Monday, Feb. 05, 1945

G.I. Wisdom

The future world is likely to be shaped as much by the attitudes of the American people as by the decisions of their leaders. TIME Correspondent William Walton, recently returned from two years with the U.S. Army in Britain and Europe, here reports his impression of the changed attitudes of some millions of Americans --those whose views will be better known when they come home from the fighting fronts.

"I figure on getting home about the end of 1946," said one sergeant moodily.

"Maybe sooner," said the other, "but I won't mind being a policeman for six months or so if the Army sends me to school part-time."

These two sergeants, talking over two bottles of beer not far behind the western front, were making an assumption, widely accepted among Americans in Europe, that a long job of policing Germany will be a necessity after the war. Acceptance of that responsibility -- or resignation to it --is one of many changes that have come over American soldiers since Dday.
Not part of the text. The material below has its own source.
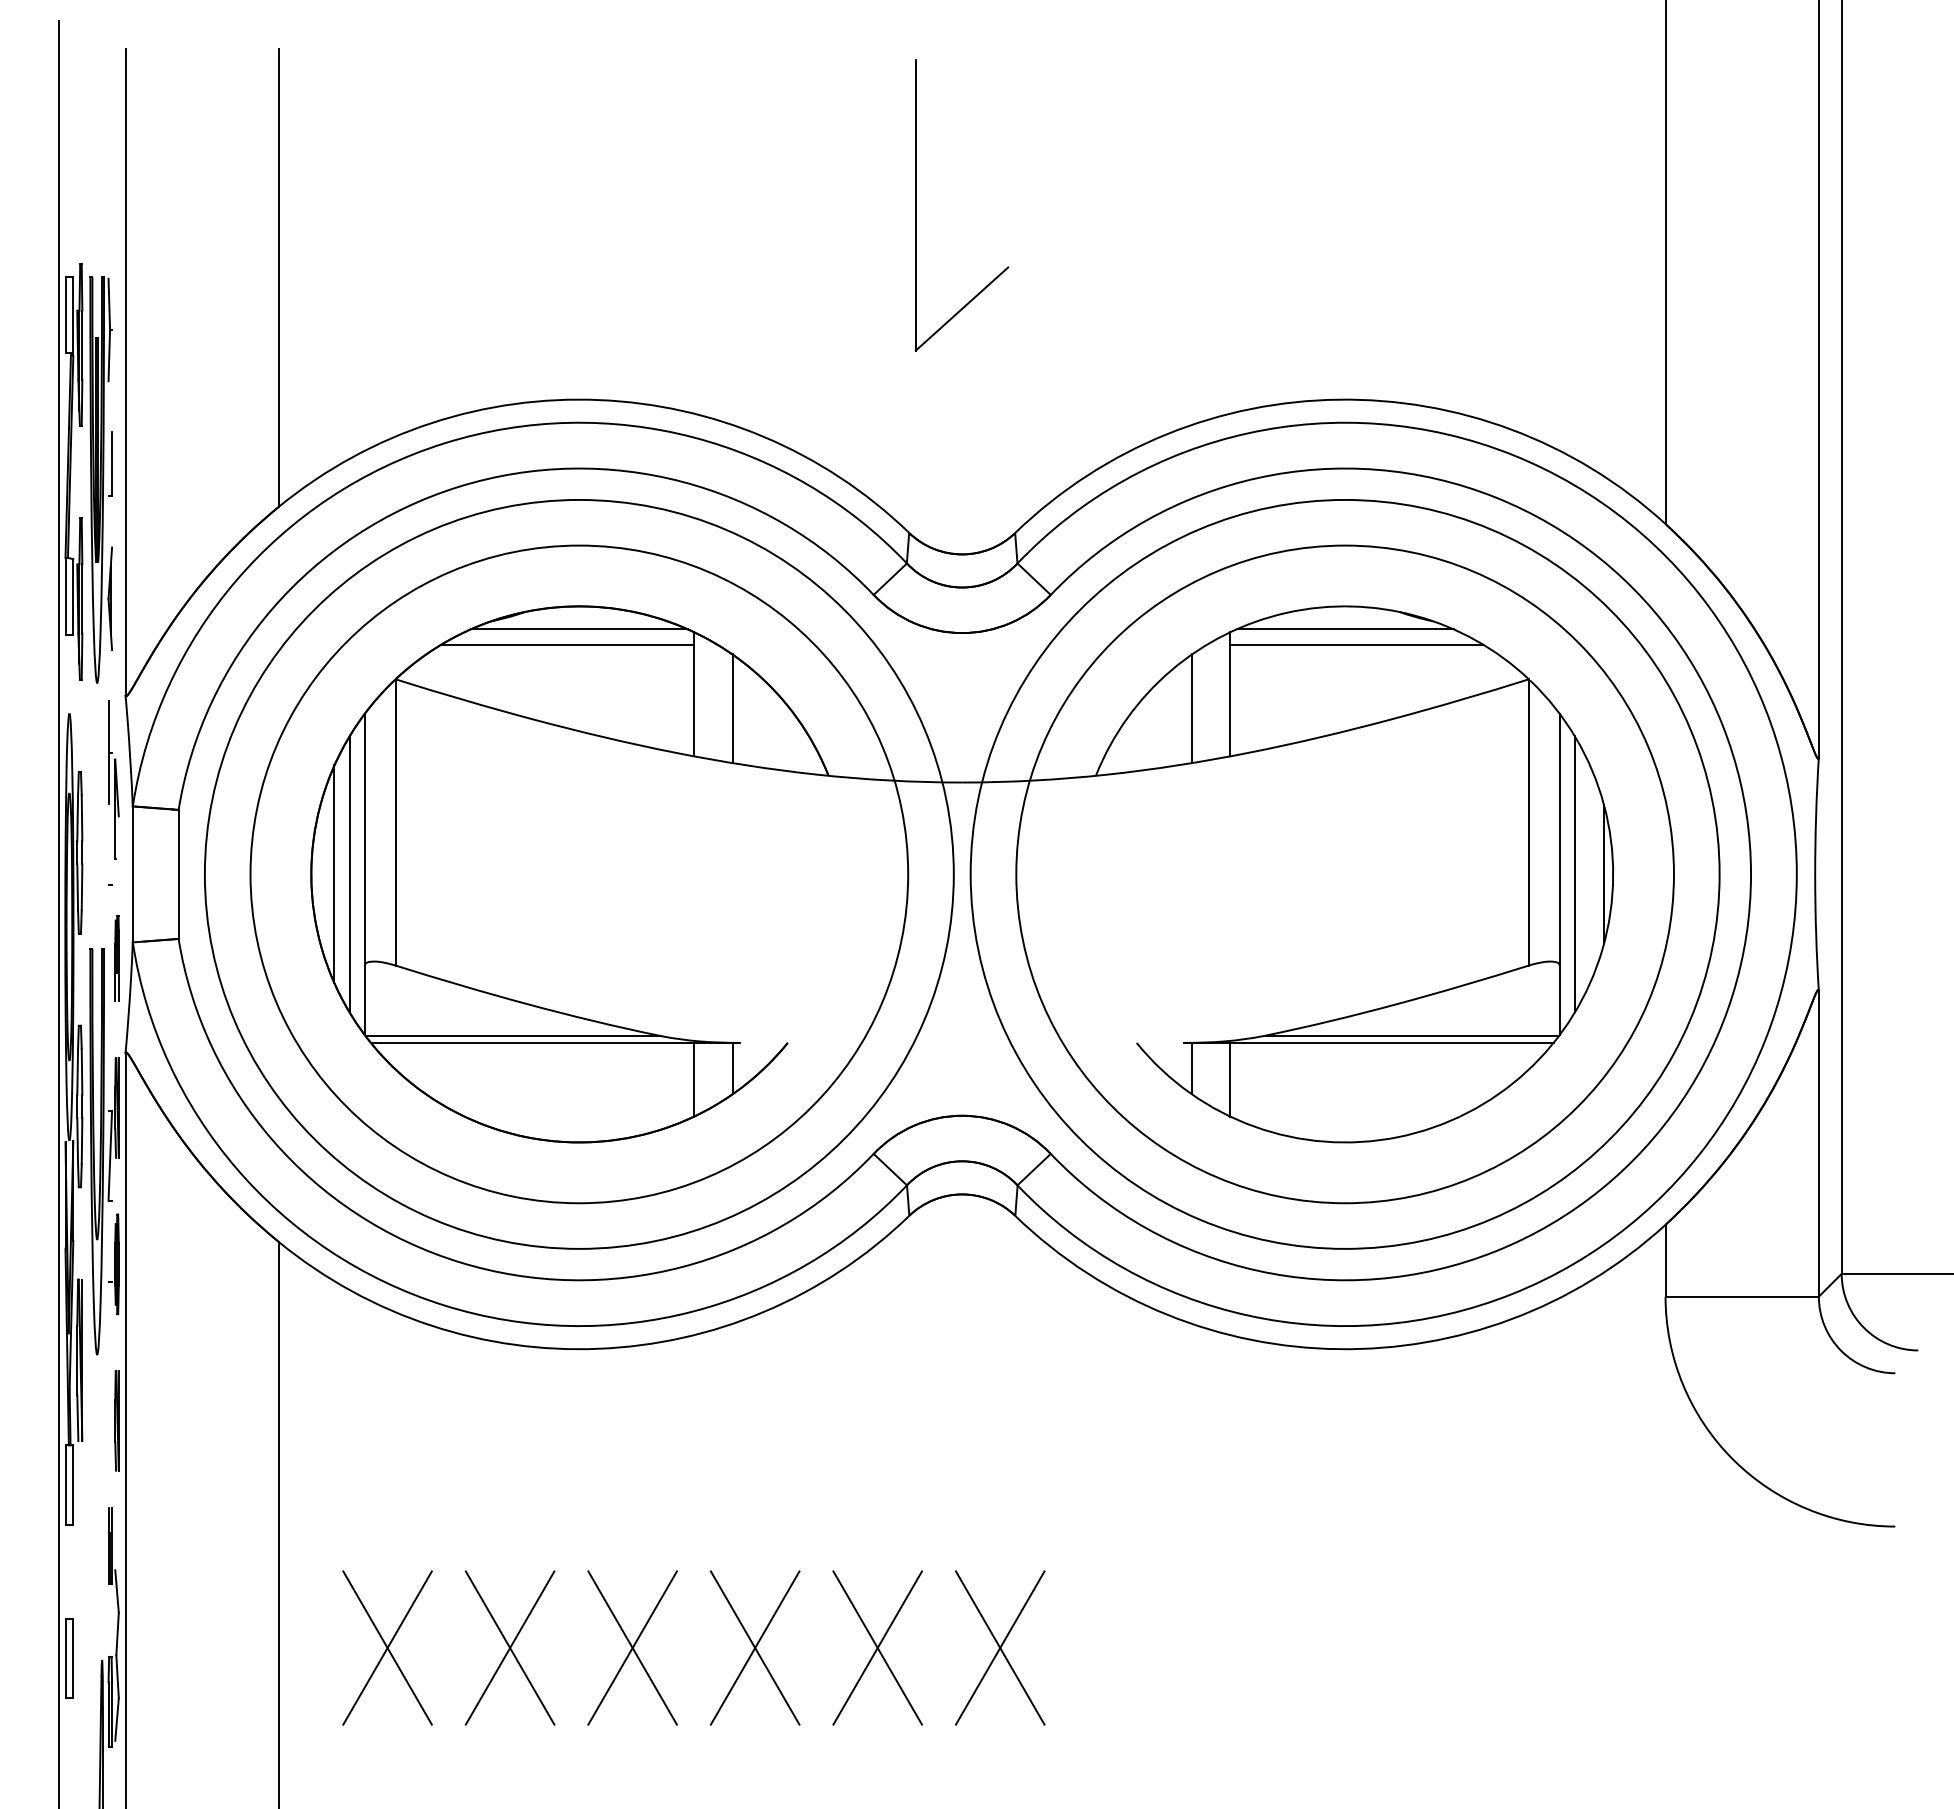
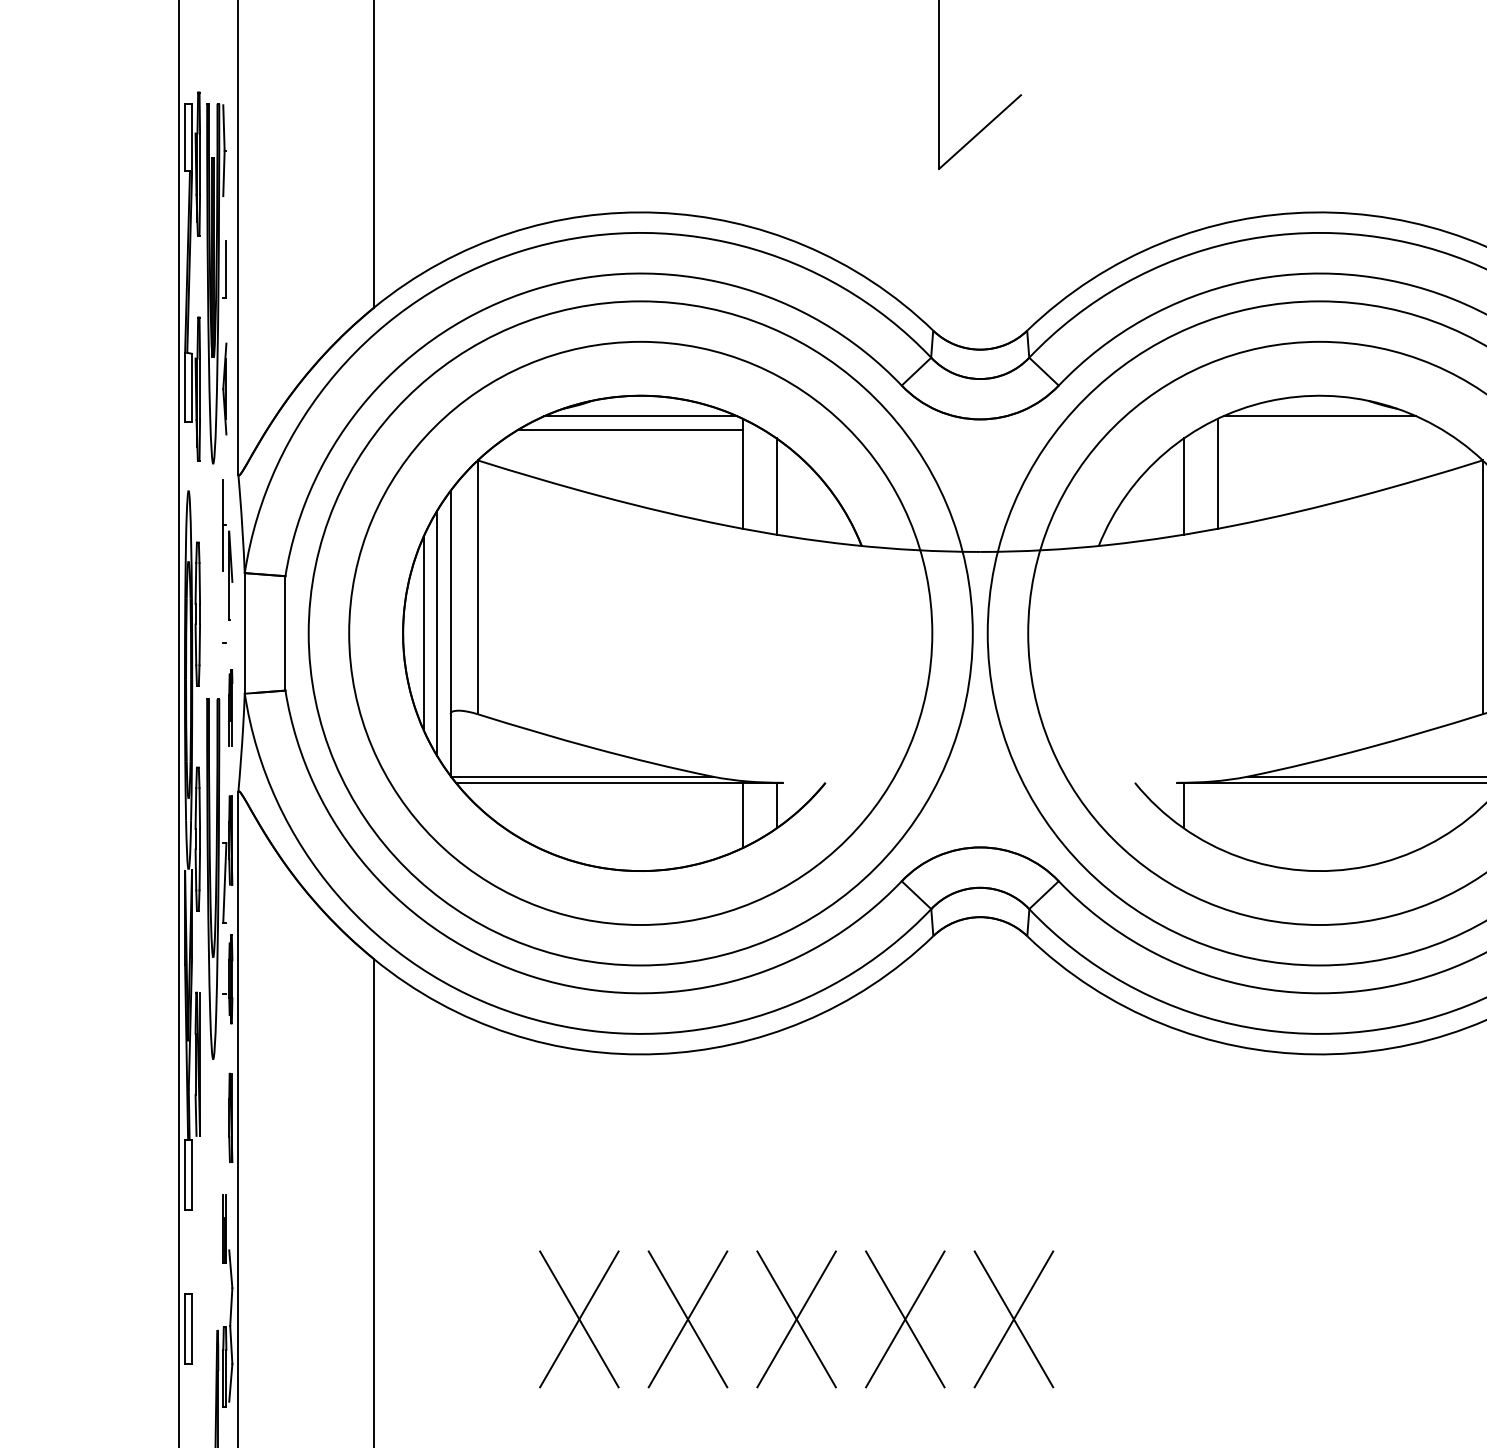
line: (1356, 644) -> (1329, 429), removed
line: (1230, 1079) -> (1218, 815), removed
part: (387, 1647) -> (470, 1318), removed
Soldiering, of course, is mostly lugging ammunition, digging foxholes, fighting cold and rain and snow or jungle heat, killing the enemy. Also it is waiting. And in the long waits soldiers talk. When the subjects of girls and life at home are exhausted, talk is sometimes serious. Opinions are as diverse as men. No one set of opinions could be called the G.I. mind, but certain new patterns seem to be emerging.

Friends & Enemies. Most profound is the sharp increase in hatred of Germans. Perhaps Americans at home still look to ward Japan with deeper hatred, but front line troops in Europe turn their hate to ward the Reich, now that they have struggled with it in bitter combat. That sharpening of hatred is accompanied by increasing concern over what to do with Germany, and by a fellow feeling for the Russian Army, which still kills the most Germans.

Up and down the western front, since the present Russian offensive started, I have heard an amazing unanimity: "I hope the Russians get to Berlin first. They'll know what to do with those Krauts!" Such sentiment indicates no slackening of G.I. will to fight. Rather it shows an appreciation of the tremendous human cost of beating Germany. In cold and mud and anguish the brotherhood of battle leaps across barriers of place and ideas.

What to do with Germany is more difficult. Of course not all G.I.s ponder the problem, but it furnishes food for many an interminable bull session in lonely artillery batteries, company command posts and airfield barracks. G.I.s agree that it is impossible to exterminate this foe. The next best thing, many of them believe, is to carve Germany into numerous smaller states and then keep permanent guard to make sure that the Germanic states do not reunite into a powerful Reich. Perhaps this is not farseeing, but the G.I.s have not yet heard a better plan.

The G.I. attitude toward England has changed most. Soldiers who sweated out a year or two in England waiting for the Invasion were pretty unanimous in a feeling toward the English that varied from pity to hatred. No plumbing, bad teeth, uneatable food, weak beer. Now their attitude has shifted so far that many an American soldier on the Continent thinks wistfully of England as another home where people were genuinely friendly, spoke the same language, practiced understandable politics.

Political Maturity. When G.I. bull sessions dig deepest, they all run up against one thorny question: just what are we fighting for? No one searches any harder for the answer than the man who is doing the fighting. But here is most apparent the characteristic U.S. lack of political education, the failure of both Government and Army to define for the fighting men valid political objectives. Both the German and Russian armies have taught their soldiers better, whatever the lesson.

Floundering G.I.s are thrown back on their own analytical resources. Some get no farther than the conclusion that they are fighting for home & mother. Some progress to the inalienable right of each nation to decide its own form of government. A few see the oneness of freedom and democracy throughout the worlds Most were shocked by Greece.

Now the soldier's deep yearning for home is beginning to be tinged with a sense that in order to stay home, once he gets there, Europe must be left in better shape than he found it. Just how to achieve it bothers him intensely. Somehow, the more articulate ones feel, a way must be found to allow Europeans to choose their own political systems and yet to hold them in check so that the strong do not again oppress the weak.

That is why, in accepting responsibility for policing Europe, the G.I. has made one step toward political maturity. The next step--deciding on the means of doing it--is more complex. But the first step was the longest from the prejudices of his past.

Sentimentally, G.I.s want home to be just as they left it. But they know too that they themselves have changed. Often they wonder aloud if their families and friends have changed as much or in the same directions. Out of danger and suffering comes a new, unfamiliar searching for beliefs and principles. And from the searching comes maturity.